Here are some papers to check out on the topic:
http://portal.acm.org/citation.cfm?id=314324
http://portal.acm.org/citation.cfm?id=923788
http://people.reed.edu/~jimfix/papers/fix-soda03.pdf
March 19th, 2009 at 5:12 am
Hello,
Please add your site at http://www.sweebs.com. Sweebs.com is a place where other people can find you among the best sites on the internet!
Its just started and we are collecting the best found on the net! We will be delighted to have you in the sweebs listings.
Regards
Kris
March 19th, 2009 at 1:34 pm
Louis,
Oh! That would explain the reflective symmetry over the x=y line. May you run the same without sorting the width and height?
Thanks
March 31st, 2009 at 1:08 am
Have you looked at the emitted code? Loop unrolling may be a contributing factor as to why small horizontal widths run faster.
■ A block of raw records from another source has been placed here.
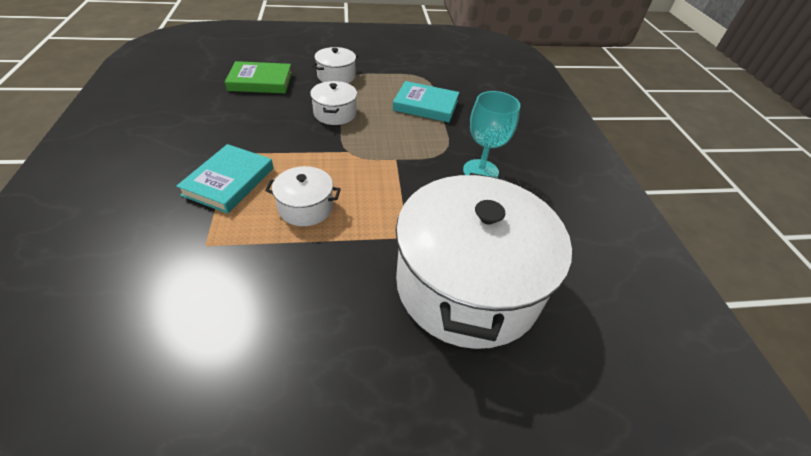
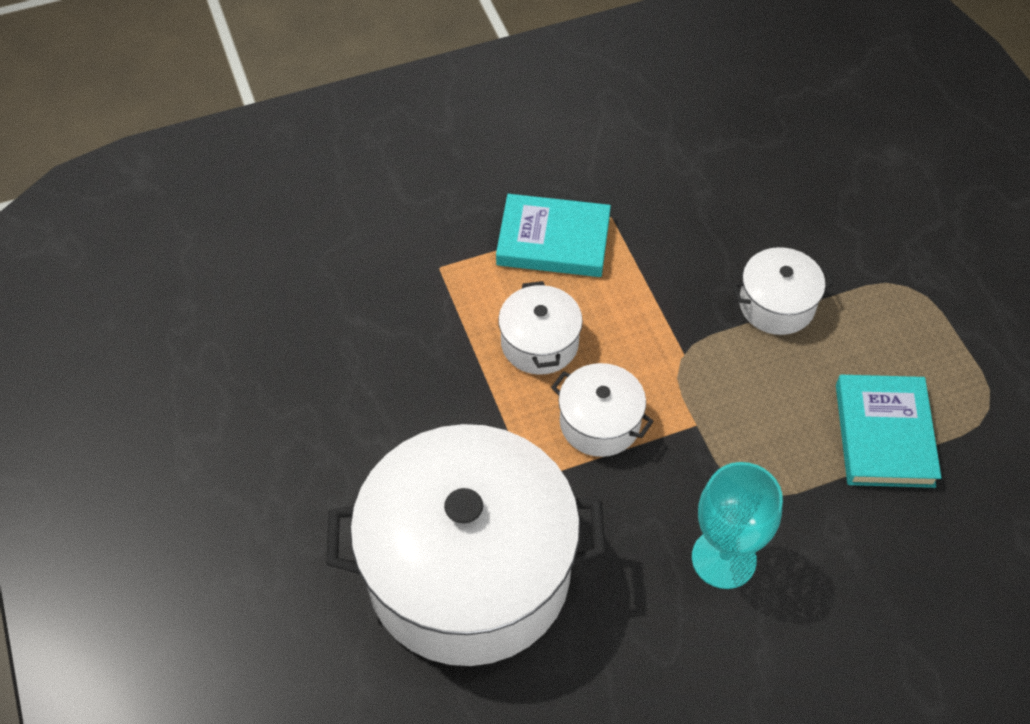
camera: 80 degrees right, 10 degrees up
(260, 81) = (811, 172): green book -> none
(336, 76) = (897, 268): white pot -> white pot (599, 422)

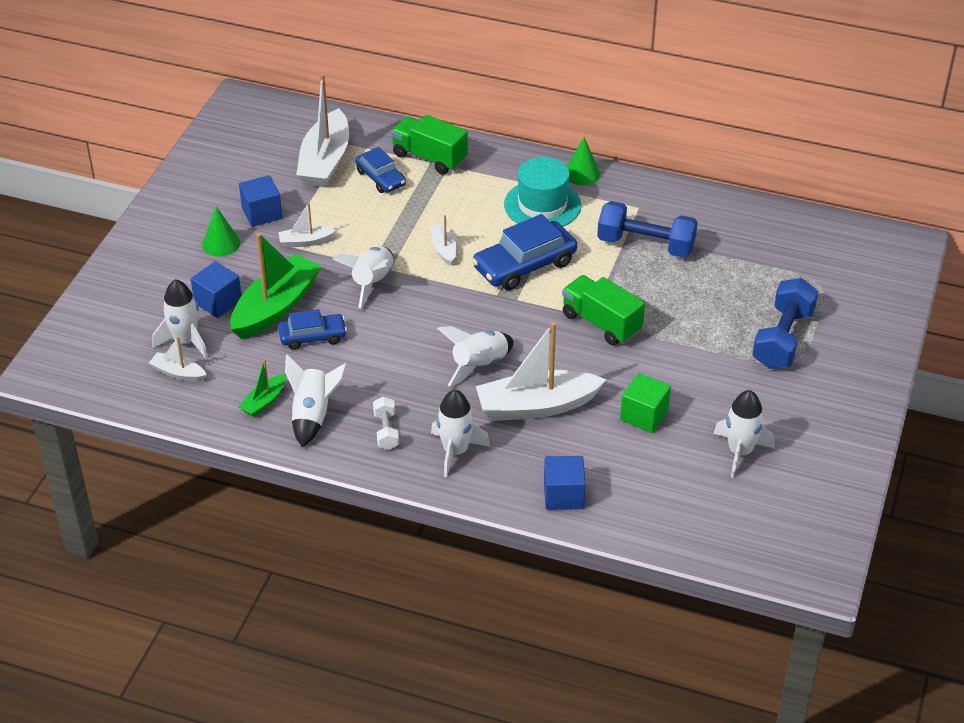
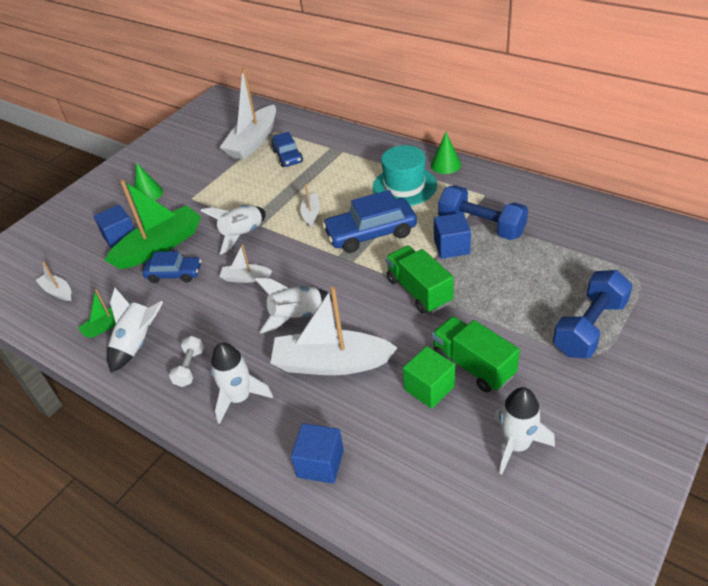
camera: 20 degrees right, 0 degrees up
(185, 341) = (79, 266): white rocket -> none
(262, 213) = (189, 174): blue cube -> blue cube (451, 247)
(305, 242) = (209, 198): white boat -> white boat (245, 278)
(429, 157) = (331, 144): green truck -> green truck (473, 365)

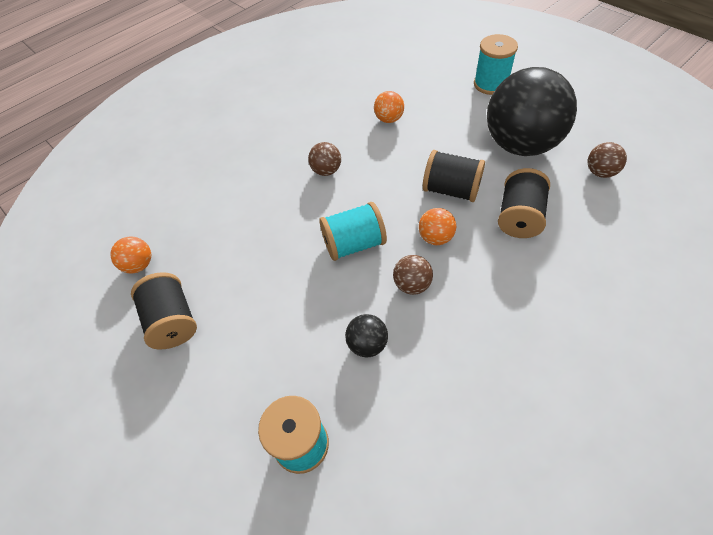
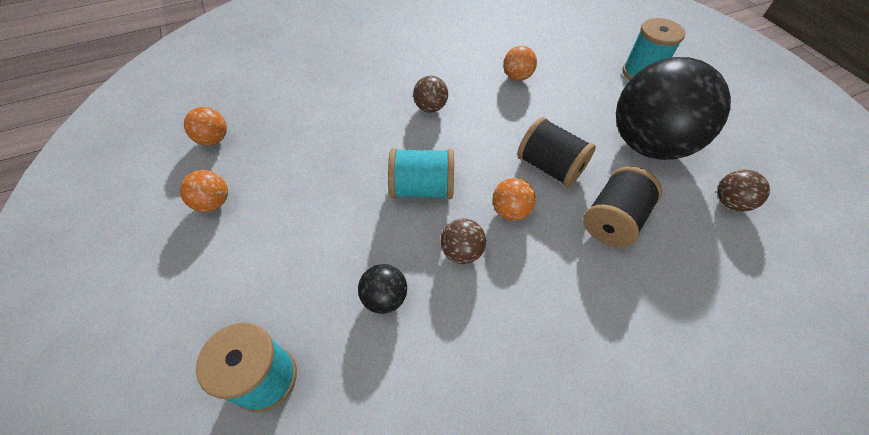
camera: 15 degrees right, 0 degrees up
(173, 321) = (213, 203): black spool -> orange ball

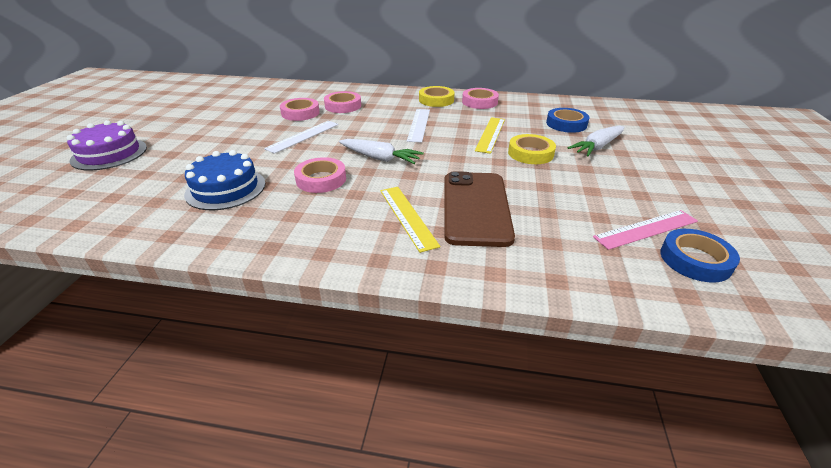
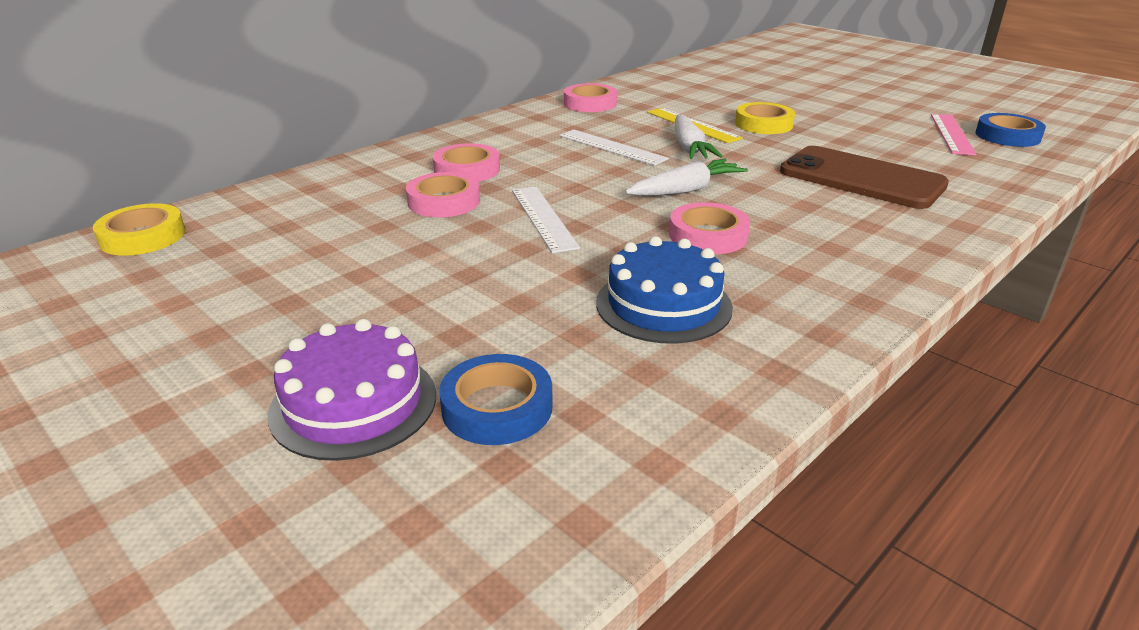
camera: 55 degrees left, 5 degrees down
(407, 217) = (853, 212): yellow ruler -> none
(436, 100) = (545, 119): yellow tape -> yellow tape (143, 237)
(566, 124) = (711, 91): blue tape -> blue tape (497, 407)
(597, 147) = (781, 98): white carrot -> white carrot (689, 148)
March 31st, 2009 at 2:43 am
This is very cool. I’m a big fan of strong debugging/profiling tools (I spent 10-20% of my time on these alone), as I find the longer you spend on these, the less time you spend fixing bugs and tweaking parameters (or you can hand these over to colleagues to fine tune as required).
Outputting the performance as a heat graph is a great idea, which I might “harvest” in the future. I sit wondering how many hours of reading text output you saved yourself there!
March 31st, 2009 at 3:01 am
Ever heard about whitespaces? IMHO your code is horrible to read. Make it readable, only then start optimizing.
March 31st, 2009 at 3:06 am
> Every programmer knows that the second is faster, and they know
> why (I hope)
Maybe you should just answer the “why” to make this article reach out to a wider audience.
BTW, trying out the analysis on CPU’s with different architectures might be fun…
March 31st, 2009 at 5:25 am
For science’s sake, could you re-generate that heatmap without the swap-x-and-y rule?
> Which was faster 10×40 or 40×10? … This is getting confusing.
So why not test and confirm your hypothesis, instead of baking the bias in?
March 31st, 2009 at 7:18 am
Fascinating. Very good points indeed!
RT
http://www.privacy.at.tc
March 31st, 2009 at 8:01 am
Hi Louis,
Thanks for the interesting article, again. You are diving into some very interesting work, the idea of cache blocks has been around for awhile, it’s surprising that standard matrix libraries all still interact with lexicographically ordered matrices reduced to 1 dimension.
I too am curious about how you unrolled your blocks. It’s important to use compile-time constant loop sentinels (height and width in your example) if you want the best performance from your code. Also, the compiler really does matter here.
One final note, a very similar graph is in Computer Systems: A Programmer’s Perspective, Bryant and O’Hallaron liked it so much they put it on the cover!
March 31st, 2009 at 8:06 am
Am I missing something,or does it seem that the graph is symmetric about the 45 degree line y=x? Which would imply, contradicting your first point, that it doesn’t matter whether you go lengthwise or widthwise in the outer loop?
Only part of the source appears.